The acquisition of the Los Angeles Times by the Tribune Co. (price: $6.38 billion) may or may not damage the paper's editorial quality. But it's certainly a historic humiliation for Los Angeles. In the 1970s, when the L.A. Times--despite a certain stuffiness--came into its own, it became a significant point of civic pride for Angelenos to say that Los Angeles stood alongside New York City (home of the New York Times and the Wall Street Journal) and Washington, D.C. (home of the Washington Post) as one of the nation's three pre-eminent newspaper cities. It was another way of saying that Los Angeles was one of the three most important cities, period. And since Washington, D.C., is a special case, this really made Los Angeles the nation's "second city," not merely in population but also in cultural influence. Take that, Chicago!
Chatterbox, a teen-ager in Beverly Hills during this period, recalls being bombarded at school almost daily with the message that Los Angeles, having eclipsed Philadelphia and Chicago, would soon overtake New York City as the Most Important City in America--this was, remember, the decade when New York City was broke, crime-ridden, and seemingly in irreversible decline. Los Angeles' high-culture ambitions were bracketed by construction of the downtown Music Center (built largely by L.A. Times matriarch Dorothy Chandler) and Malibu's J. Paul Getty Museum, a monstrosity built to resemble a Roman villa that later would be replaced by the handsome Getty Center. Los Angeles' pop-culture ambitions had long since been realized by the movie, TV, and recording industries. Its aerospace industry, fueled by the ever-expanding Cold War Pentagon budget, kept the regional unemployment rate at negligible levels. Northern California, which everyone agreed was more charming than Southern California, had no non-agricultural economy (this was before the advent of Silicon Valley), lousy newspapers (the San Jose Mercury News hadn't yet taken off), and surprisingly little cultural ferment going on behind those brightly colored Victorian facades. Los Angeles was the cradle of a new civilization! Hey, even Will and Ariel Durant lived there! The L.A. Times was an important tool in this manifest destiny. As Times-Mirror, its parent company, acquired Newsday, the Baltimore Sun (H.L. Mencken's paper!), and the Hartford Courant, word began to spread that Los Angeles was taking over the East Coast.

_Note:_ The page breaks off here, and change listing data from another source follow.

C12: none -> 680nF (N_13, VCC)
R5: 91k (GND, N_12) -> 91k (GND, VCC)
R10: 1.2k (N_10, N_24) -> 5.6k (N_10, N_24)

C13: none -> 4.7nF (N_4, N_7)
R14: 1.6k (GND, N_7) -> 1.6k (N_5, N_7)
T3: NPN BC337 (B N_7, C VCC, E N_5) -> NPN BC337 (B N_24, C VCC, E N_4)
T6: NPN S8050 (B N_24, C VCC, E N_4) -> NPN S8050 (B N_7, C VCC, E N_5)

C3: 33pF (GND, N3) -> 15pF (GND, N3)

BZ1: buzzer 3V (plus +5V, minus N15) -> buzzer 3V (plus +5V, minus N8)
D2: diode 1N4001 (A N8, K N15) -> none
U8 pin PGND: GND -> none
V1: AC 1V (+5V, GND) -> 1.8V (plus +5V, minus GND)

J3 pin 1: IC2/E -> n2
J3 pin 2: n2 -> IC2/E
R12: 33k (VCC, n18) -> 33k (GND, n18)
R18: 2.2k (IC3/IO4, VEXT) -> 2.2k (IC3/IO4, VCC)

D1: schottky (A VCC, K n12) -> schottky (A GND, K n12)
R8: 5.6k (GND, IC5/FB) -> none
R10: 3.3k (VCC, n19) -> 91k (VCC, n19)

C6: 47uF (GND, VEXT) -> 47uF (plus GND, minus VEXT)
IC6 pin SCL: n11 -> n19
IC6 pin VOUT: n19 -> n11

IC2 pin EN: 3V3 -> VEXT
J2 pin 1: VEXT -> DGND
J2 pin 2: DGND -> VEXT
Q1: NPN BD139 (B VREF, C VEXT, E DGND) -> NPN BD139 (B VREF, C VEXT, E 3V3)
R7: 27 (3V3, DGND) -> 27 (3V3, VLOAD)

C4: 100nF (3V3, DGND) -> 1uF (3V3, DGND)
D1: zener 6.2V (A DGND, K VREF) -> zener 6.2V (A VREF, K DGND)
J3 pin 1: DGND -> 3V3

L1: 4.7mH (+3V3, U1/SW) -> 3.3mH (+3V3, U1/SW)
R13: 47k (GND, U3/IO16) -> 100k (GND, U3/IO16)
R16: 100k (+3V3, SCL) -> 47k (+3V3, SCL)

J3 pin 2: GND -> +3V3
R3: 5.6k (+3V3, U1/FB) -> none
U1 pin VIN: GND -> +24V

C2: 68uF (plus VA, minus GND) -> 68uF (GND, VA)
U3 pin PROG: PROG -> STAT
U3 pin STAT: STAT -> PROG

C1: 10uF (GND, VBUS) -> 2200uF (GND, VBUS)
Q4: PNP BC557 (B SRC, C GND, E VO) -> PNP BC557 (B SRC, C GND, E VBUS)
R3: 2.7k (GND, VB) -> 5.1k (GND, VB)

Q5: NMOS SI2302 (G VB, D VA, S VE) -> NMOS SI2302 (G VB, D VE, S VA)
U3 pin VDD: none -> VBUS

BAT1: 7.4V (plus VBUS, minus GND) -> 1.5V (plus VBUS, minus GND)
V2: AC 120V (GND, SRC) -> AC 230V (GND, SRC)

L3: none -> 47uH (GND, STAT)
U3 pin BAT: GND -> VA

Now, though, Los Angeles is being re-colonized by the same uncouth prairie-dwellers who populated it in the early part of the 20th century. The Rust Belt has purchased Times-Mirror! Even in an age when newspapers don't have the clout they once did, that stings. As the L.A. Times' account of the merger points out, it also means that Atlantic Richfield Co. remains the only Fortune 500 company headquartered in downtown Los Angeles--and Arco, if the feds allow it, will soon be acquired by BP Amoco. Who's the second city now?